3.被公佈的記錄,小心有心人士前來挑戰你的網站。
4.免費滲透測試,找出問題源頭,將之解決。
5.移除入侵痕跡只移除了表相,不代表問題真正解決。
6.誰應當為網站安全負責?
a.擁有控管權力、有能力主導網站的人(但大多企業或組織都沒有這號人物)。
b.賦予控管權限的人:這個人當然是管理階層,如果沒有a.的人物,企業或組織的管理者當然要負全責。
二.被入侵的徵兆與解決方案
徵兆1.網站目錄下是否有多的莫名檔案
建議:一個乾淨無虞的原始網頁檔案,配合正確版本控制管理,當網站出現問題時,能輕易從網站目錄中,找出被竄改或植入的檔案,知道網站被入侵了。
徵兆2.網站主機上是否有多的莫名帳號
建議:檢視可疑帳號的登入記錄,判定是否為入侵的帳號;如果網站主機有開遠端管理服務,一旦被入侵,新增帳號就會是很常見的一個行為,對入侵者來說是多一條路可以進入系統。資料庫的部分是否有異常帳號,也是重要徵兆之一。
徵兆3.資料庫是否有奇怪字串或資料表(Table)
建議:目前最常見的,是在資料庫中植入惡意連結或入侵字眼,惡意連結部分較難查覺,因為它會隱藏在網頁中,甚至做些編碼混淆;所以,平常需要對被入侵網站的結果呈現,多加觀察,畢竟實際案例是非常好的教材。
徵兆4.Mass SQL Injection 攻擊
建議:針對被攻擊的網頁程式碼需要注意是否有漏洞,否則,資料庫可能被操弄。有很多網站被攻擊還不自知,植入的惡意網域可能都已經不生效了。
徵兆5.網站主機之防毒軟體是否有異常警訊
建議:不是看防毒軟體把惡意程式清除了,然後就裝沒事,要思考惡意程式打哪來,入侵管道才是要關心的重點。
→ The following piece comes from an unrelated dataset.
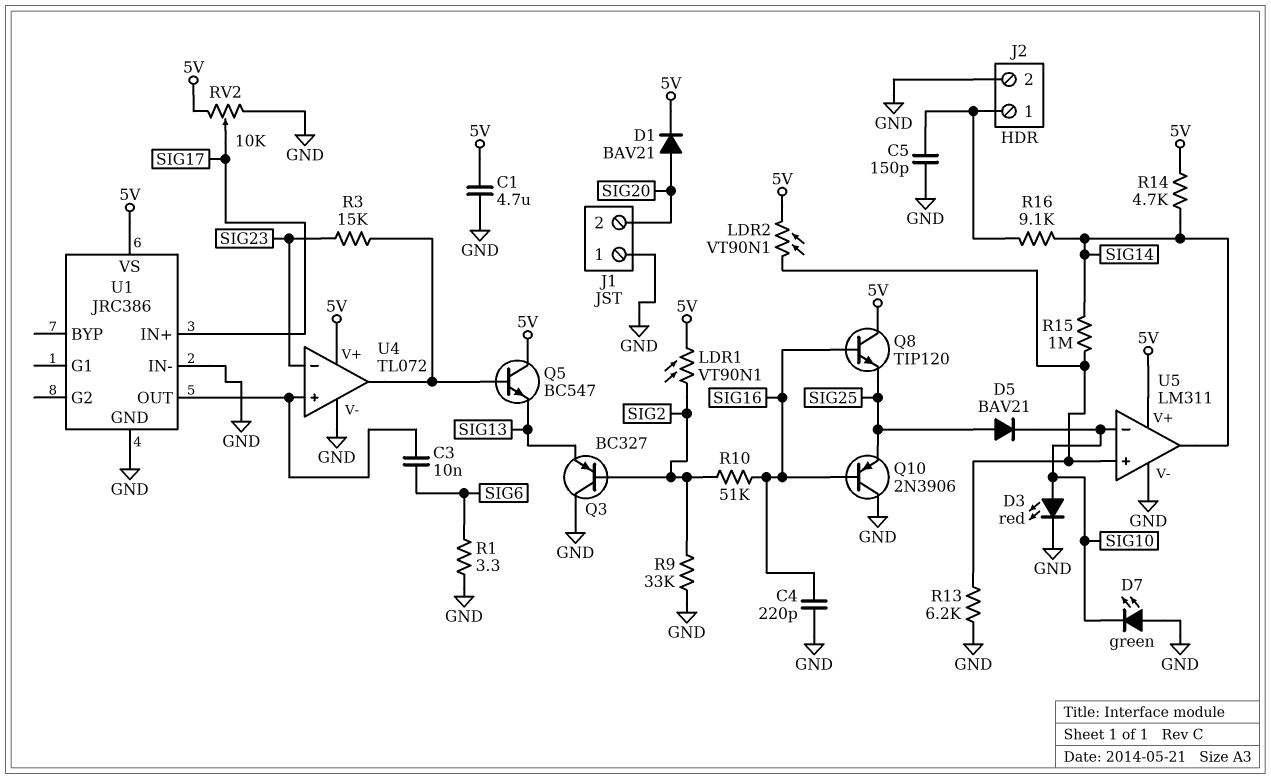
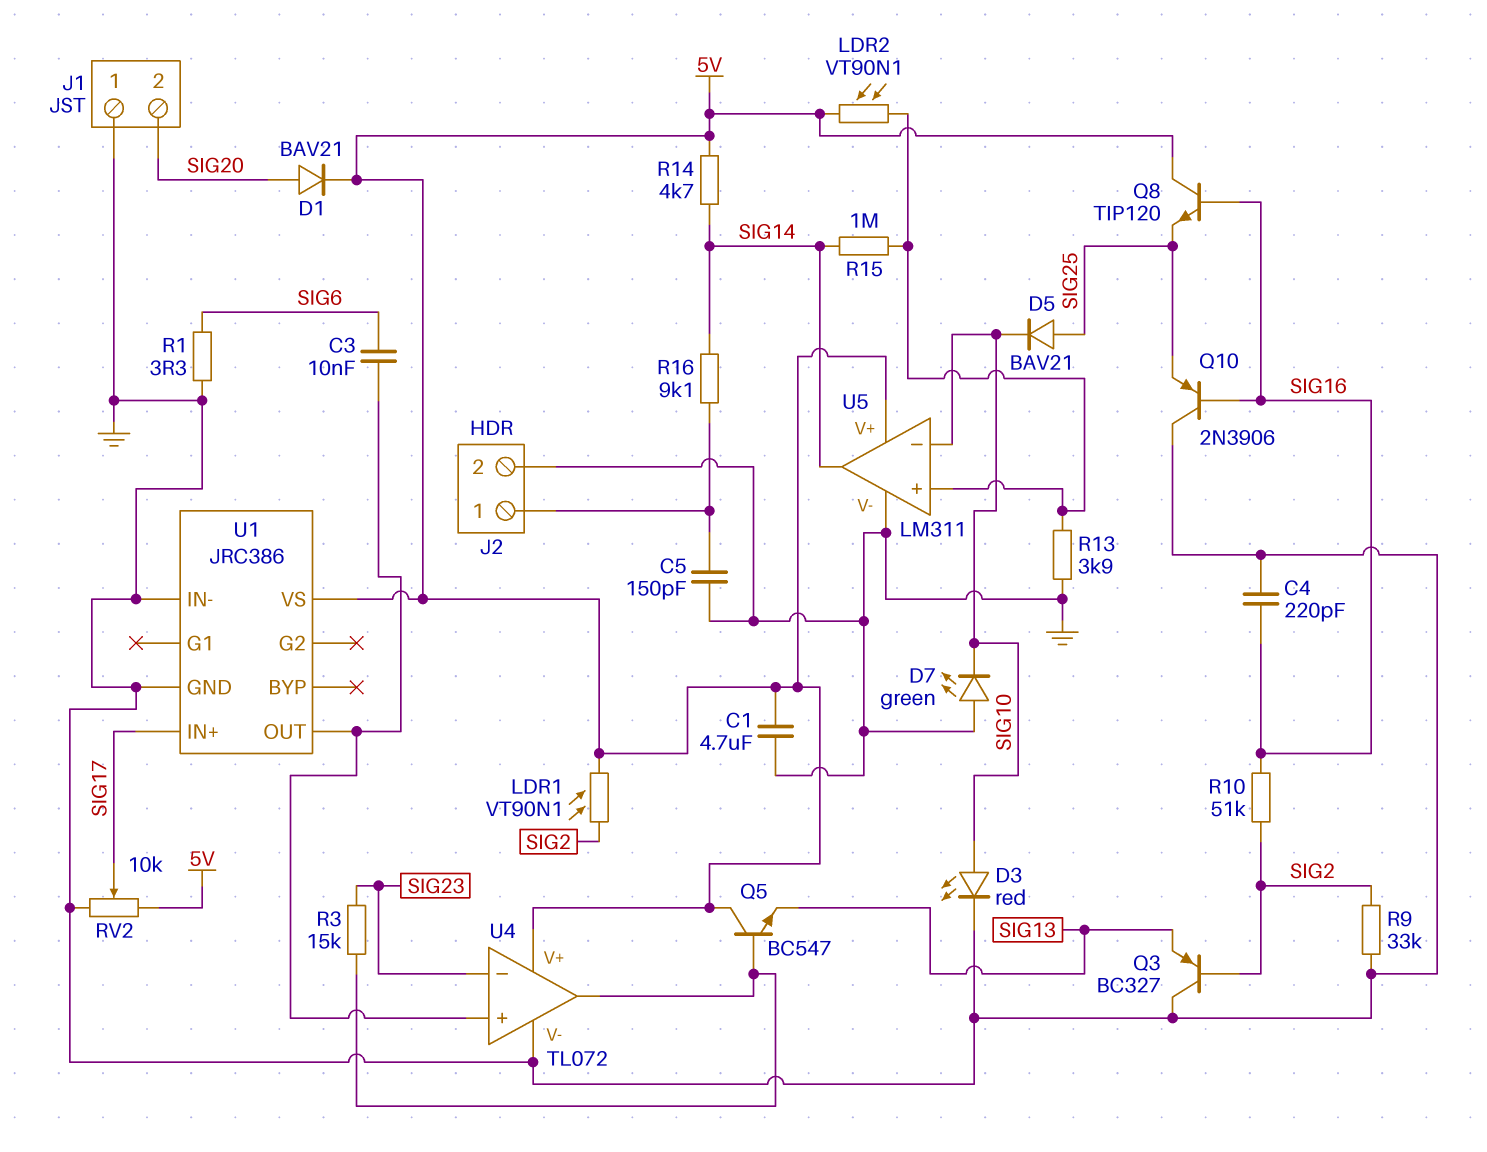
R13: 6.2k (GND, U5/in+) -> 3.9k (GND, U5/in+)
徵兆6.定期使用線上掃描工具檢查網頁目錄是否有網頁木馬後門程式
建議:定期使用線上掃毒軟體,檢查是否有惡意程式存在,如果無法確認網頁目錄是否有可疑程式,這不失為亂槍打鳥的一種方式。
徵兆7.系統是否被植入未知的惡意程式
建議:這點對大多數的系統管理者來說是困難的,處理上也需要小心。前面提到的線上掃毒也是一種方式之一,但也可能破壞犯罪現場,務必慎用。最好,還是需要有專人協助的。